Environ 130 échantillons de gouttelettes de sève sur les arbres ou de plus gros volumes de mares, l'écorce et la terre ont été recueillies.
Sucres naturels
L'analyse de la composition a révélé des sucres tels que le glucose, le fructose et le maltose ainsi que plusieurs acides organiques et de l'alcool (éthanol). À travers les échantillons, il y avait clairement des différences dans la mesure dans laquelle ils avaient déjà fermenté.
Ainsi, les teneurs en sucre allaient de traces à plusieurs centaines de grammes par litre, tandis que l'éthanol variait entre 0 et 6 % d'alcool en volume. Par comparaison, une bière ou un cidre à pleine puissance contient environ 5 % d'alcool.
Il est clair que la microflore indigène est capable de produire une boisson alcoolisée sans avoir besoin d'encouragement humain.
Extraction d'ADN à partir d'échantillons pertinents, suivi de tentatives basées sur la séquence pour identifier les espèces fongiques présentes (la levure est un micro-champignon) a révélé une population microbienne très variable et complexe avec entre 10 % et 90 % de tous les fragments de séquence ne s'alignant pas avec un génome fongique connu.

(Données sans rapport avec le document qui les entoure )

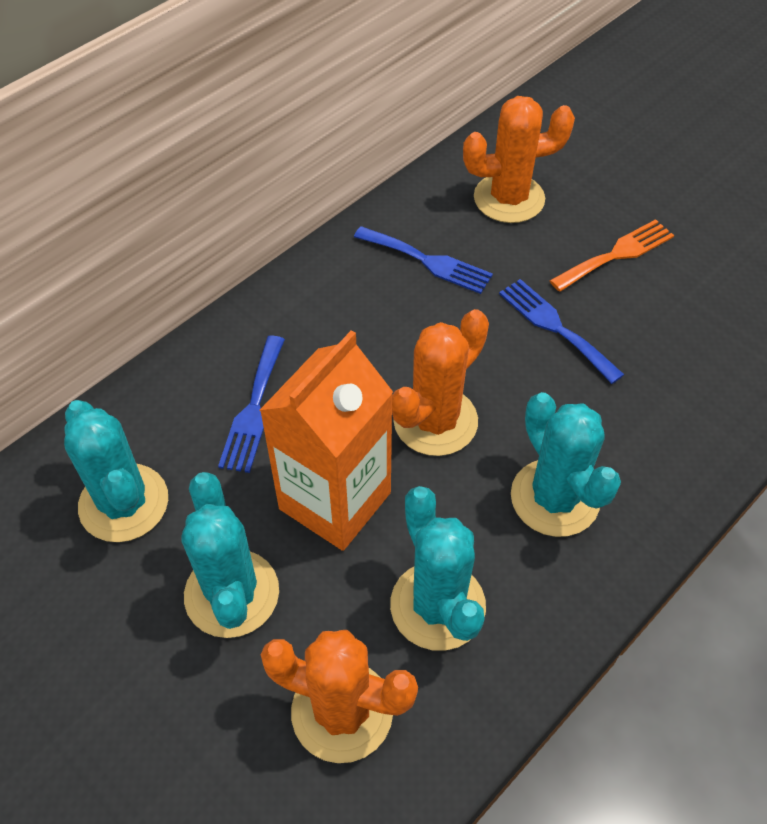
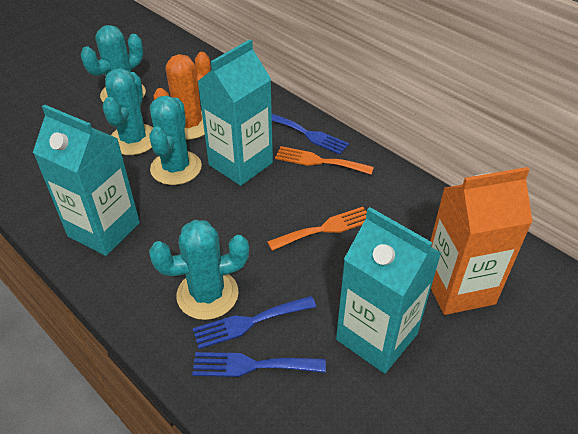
orange cactus: 3 -> 1
orange fork: 1 -> 2
turquoise carton: 0 -> 3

Dans certains cas, ces inconnues résulteront de problèmes de séquençage ou de limitations dans les bases de données de séquences de génomes fongiques en ligne. Mais de nouvelles espèces ou genres de levure sont possibles et au moins de nouvelles souches de levure connues sont très probables. Le caractère unique et l'isolement des sites sources le suggèrent certainement.

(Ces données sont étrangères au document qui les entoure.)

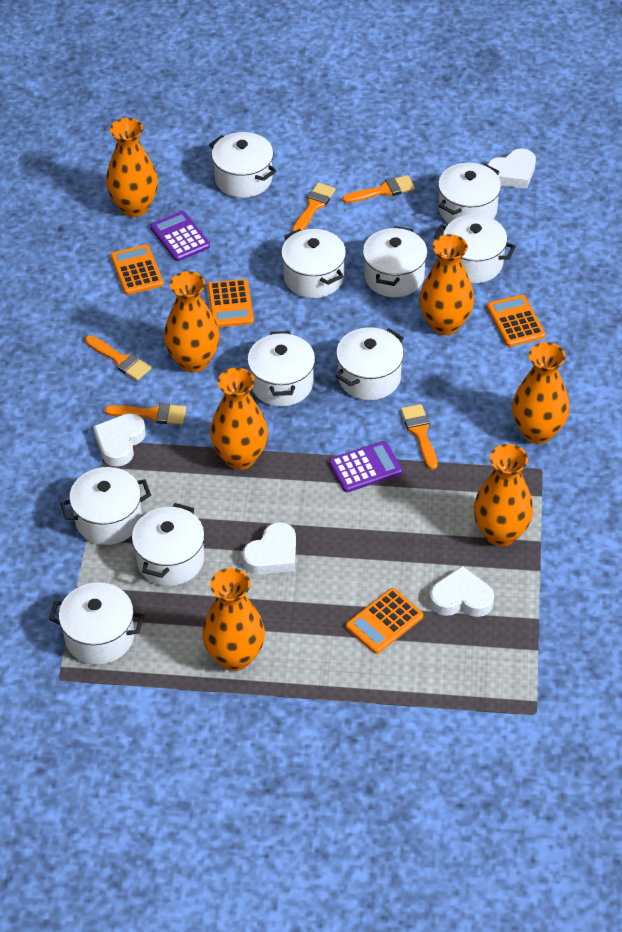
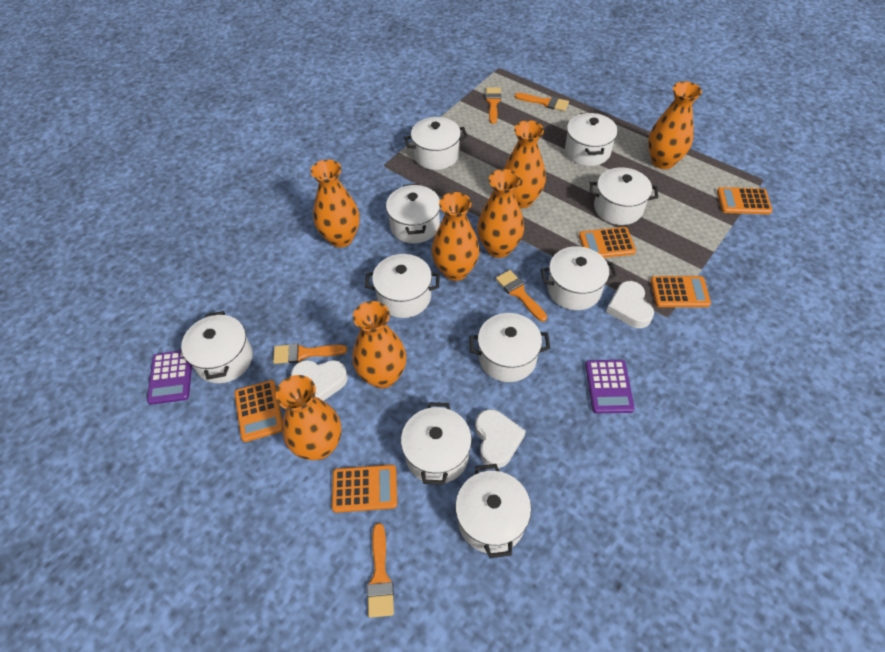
orange calculator: 4 -> 5
white heart: 4 -> 3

Étant donné que l'approche de séquençage ci-dessus ne récupère que l'ADN, nous dire efficacement ce qu'il y avait dans les échantillons, des efforts parallèles ont cherché à récupérer la levure vivante par des méthodes traditionnelles de culture microbiologique. À ce jour, nous n'avons conservé qu'un petit sous-ensemble, mais même cela représente environ 1, 500 isolats individuels.

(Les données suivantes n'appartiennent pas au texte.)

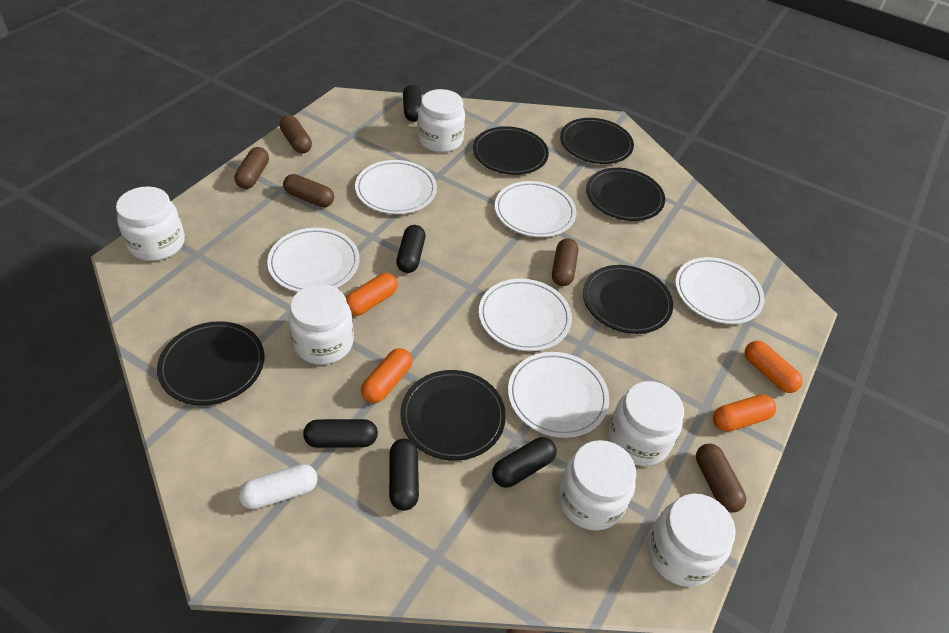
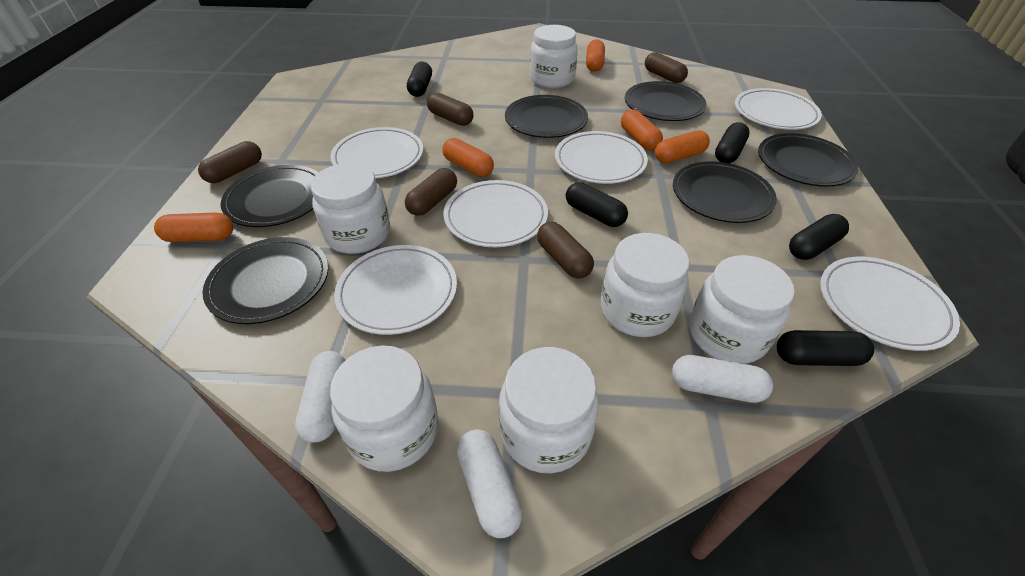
orange capsule: 4 -> 5
white capsule: 1 -> 3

Tous font l'objet d'une identification par séquence. Il est à noter que la levure typique de bière/vin/boulangerie, Saccharomyces cerevisiae, est pratiquement absent, tandis que les espèces dites non Saccharomyces telles que Hanseniaspora osmophilia et H. valbyensis prédominent.
Des exemples précédemment isolés de H. osmophila ont été liés à des environnements riches en sucre (par exemple, des raisins secs) et sont capables de produire des ferments contenant jusqu'à 11,6% d'alcool, bien en deçà du niveau attendu dans la sève de gomme de cidre fermentée.
Basses températures
Des propriétés intéressantes ont déjà été observées, notamment une bonne croissance à basse température – inférieure à celle tolérée par les non-Saccharomyces déjà vendues pour la fermentation du vin. Une telle tolérance au froid est logique étant donné les hivers très rigoureux qui sont courants où l'on trouve des gommes de cidre.
Nous cherchons également à identifier tous les isolats récupérés. Dans certains cas, cela n'a été possible qu'au niveau du genre – impliquant peut-être de nouvelles espèces. Dans d'autres cas, aucune identification définitive n'a pu être faite, suggérant des espèces entièrement nouvelles.
Au fur et à mesure de l'avancement de nos travaux, nous publierons nos conclusions et ferons rapport aux communautés autochtones qui ont soutenu l'étude. Nous avons également commencé à étendre l'étude à d'autres substrats ainsi qu'à la signification anthropologique et culturelle de ces pratiques de fermentation uniques.
Cet article a été initialement publié sur The Conversation. Lire l'article original.